Et c'est là que commence un autre problème. À savoir celui de l'autoritarisme du centre par lequel celui-ci réagit à la rébellion de la droite. Or, ce centre ne méconnaît pas seulement sa propre part dans l'émergence de la nouvelle droite, mais aussi son propre autoritarisme. D’ailleurs, rappelons-nous la crise du coronavirus qui en quelque sorte a été un point de basculement. À la rébellion autoritaire des uns a succédé l'invocation autoritaire de l'ordre et de la sécurité par les autres. Cet autoritarisme s'exprime certes plus en douceur car il était en position de force. Mais il y a longtemps qu'il n'a pas été aussi blindé de coercition qu'aujourd'hui. Déjà dans le monde de la pandémie, un tournant autoritaire devenait manifeste dans les milieux libéraux, comme l'a montré entre autres le spécialiste en médecine sociale Karl-Heinz Roth. Même pour une partie de la société civile, il ne semblait plus y avoir d'autre force politique que les États-nations, et l'autorité de leur gouvernement, de leurs dirigeants et des forces de l'ordre.

Ce souverainisme et la déresponsabilisation mentale de la population se poursuivent tout en fluidité avec la transition vers la guerre en Ukraine et la primauté de la géopolitique. Ici, tout à coup, on se bat pour la démocratie et la liberté en s'alliant à des armées, des nationalistes et des fabricants d'armes, non pas par désespoir, mais avec ferveur. On peut considérer cette lutte comme inéluctable. Mais la charger de pathos et lui donner le visage de l'innocence, au lieu de la saisir dans toute sa cruauté, aura peut-être des conséquences impardonnables. La plus tangible à l'heure actuelle est que récemment, un rapport publié par le New York Times fait désormais état de 500 000 morts et blessés dans le cadre de l'attaque russe contre l'Ukraine.
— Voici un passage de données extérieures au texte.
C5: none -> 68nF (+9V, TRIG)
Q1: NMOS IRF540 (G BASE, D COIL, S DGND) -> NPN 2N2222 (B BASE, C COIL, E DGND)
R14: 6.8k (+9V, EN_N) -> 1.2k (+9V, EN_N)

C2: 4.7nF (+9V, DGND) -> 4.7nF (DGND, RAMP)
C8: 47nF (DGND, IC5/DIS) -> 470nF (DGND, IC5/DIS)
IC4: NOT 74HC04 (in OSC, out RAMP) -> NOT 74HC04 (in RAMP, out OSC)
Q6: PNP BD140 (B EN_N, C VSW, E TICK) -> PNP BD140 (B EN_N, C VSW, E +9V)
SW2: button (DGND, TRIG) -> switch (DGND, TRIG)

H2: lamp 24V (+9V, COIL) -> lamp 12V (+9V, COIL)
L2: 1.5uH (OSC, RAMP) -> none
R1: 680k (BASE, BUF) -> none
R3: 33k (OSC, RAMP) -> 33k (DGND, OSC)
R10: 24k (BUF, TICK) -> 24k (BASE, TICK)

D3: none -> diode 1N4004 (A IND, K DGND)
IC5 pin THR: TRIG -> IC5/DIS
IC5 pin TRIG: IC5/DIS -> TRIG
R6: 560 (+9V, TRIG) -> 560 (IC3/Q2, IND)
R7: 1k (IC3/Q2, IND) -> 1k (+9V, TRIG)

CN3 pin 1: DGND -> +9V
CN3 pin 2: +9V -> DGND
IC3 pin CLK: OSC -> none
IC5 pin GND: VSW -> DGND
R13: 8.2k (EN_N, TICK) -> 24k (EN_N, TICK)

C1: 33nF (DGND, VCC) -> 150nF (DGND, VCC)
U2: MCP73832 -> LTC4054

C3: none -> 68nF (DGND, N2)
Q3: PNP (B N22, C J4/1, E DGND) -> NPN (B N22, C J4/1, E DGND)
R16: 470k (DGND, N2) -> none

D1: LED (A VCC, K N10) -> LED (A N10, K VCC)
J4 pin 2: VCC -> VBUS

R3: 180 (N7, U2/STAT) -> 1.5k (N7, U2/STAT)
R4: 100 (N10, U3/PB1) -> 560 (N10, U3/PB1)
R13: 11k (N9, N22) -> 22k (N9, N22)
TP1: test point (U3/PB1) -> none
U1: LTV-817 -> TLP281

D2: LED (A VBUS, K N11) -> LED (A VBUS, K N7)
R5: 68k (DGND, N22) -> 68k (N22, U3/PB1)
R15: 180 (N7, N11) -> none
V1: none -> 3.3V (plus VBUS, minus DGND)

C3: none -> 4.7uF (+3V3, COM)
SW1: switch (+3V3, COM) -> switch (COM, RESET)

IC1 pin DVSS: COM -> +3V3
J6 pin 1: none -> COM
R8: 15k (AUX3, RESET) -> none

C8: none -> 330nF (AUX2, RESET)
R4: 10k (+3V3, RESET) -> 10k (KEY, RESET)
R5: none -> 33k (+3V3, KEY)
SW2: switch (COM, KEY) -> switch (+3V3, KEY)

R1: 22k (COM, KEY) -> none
Free the leo. « Ce qui me préoccupe, c'est l'indifférence à la vie et la brutalisation de l'homme, qui n'ont cessé de croître depuis la Première Guerre mondiale », disait Erich Fromm dans un autre texte.

Sombre période en vue

Si la brutalisation et la militarisation ne sont pas prônées par tous:tes, elles apparaissent néanmoins de plus en plus comme inexorables. Ce n'est pas la seule raison pour laquelle il est urgent de comprendre la dynamique autoritaire globale qui s'est emparée non seulement des spectres politiques, mais aussi de sociétés entières. Le fait que la gauche n’entreprenne pas grand-chose pour contrer cette dynamique s'explique par le fait qu'elle s'y est elle-même enlisée depuis longtemps.

Il est essentiel de ne pas sous-estimer toute cette évolution comme un simple phénomène superficiel ou un symptôme, mais de la comprendre dans toute sa profondeur et sa dynamique auto-renforçante. Dans un monde en proie à la guerre et aux catastrophes, l'effondrement écologique n'est pas la seule menace, le déclin mental l’est tout autant. L'antifascisme, au sens d'une prise de conscience sérieuse de cette menace, n'est pas le seul, mais néanmoins un impératif clé de notre époque.

Le triomphe du néolibéralisme se présente comme une défaite politique de toutes les forces sociales, accompagnée d'un message subjectif et des conséquences sociales qu'il implique. La fin provisoire de l'imaginaire et de l'utopie, la fin de tous les rêves, la tyrannie du réel, du faisable, est la triste prison dans laquelle nous sommes tous:toutes enfermé:es : un programme social et politique visant à décomposer tout ce qui est commun et à ne laisser que l'individu à la merci du marché et de ses institutions. Aucune valeur ne peut y remédier.

L'essai d'Hannah Arendt conclut que l'humanité est un véritable fardeau pour l’être humain. Y croire est infiniment plus difficile que d'adhérer aux politiques impériales et nationales. Comment concevoir un antifascisme mondial les mains vides ? « Cette honte fondamentale que partagent aujourd'hui de nombreuses personnes de nationalités différentes est le seul vestige émotionnel qui nous reste de la solidarité de la sphère internationale ; et jusqu’à présent, celle-ci n'est pas devenue politiquement productive, de quelque manière que ce soit ». Sans doute fallait-il entendre par là ni plus ni moins que le refus de s'inscrire dans tous ces collectifs et logiques dont le destin prévisible est le champ de bataille et la guerre civile.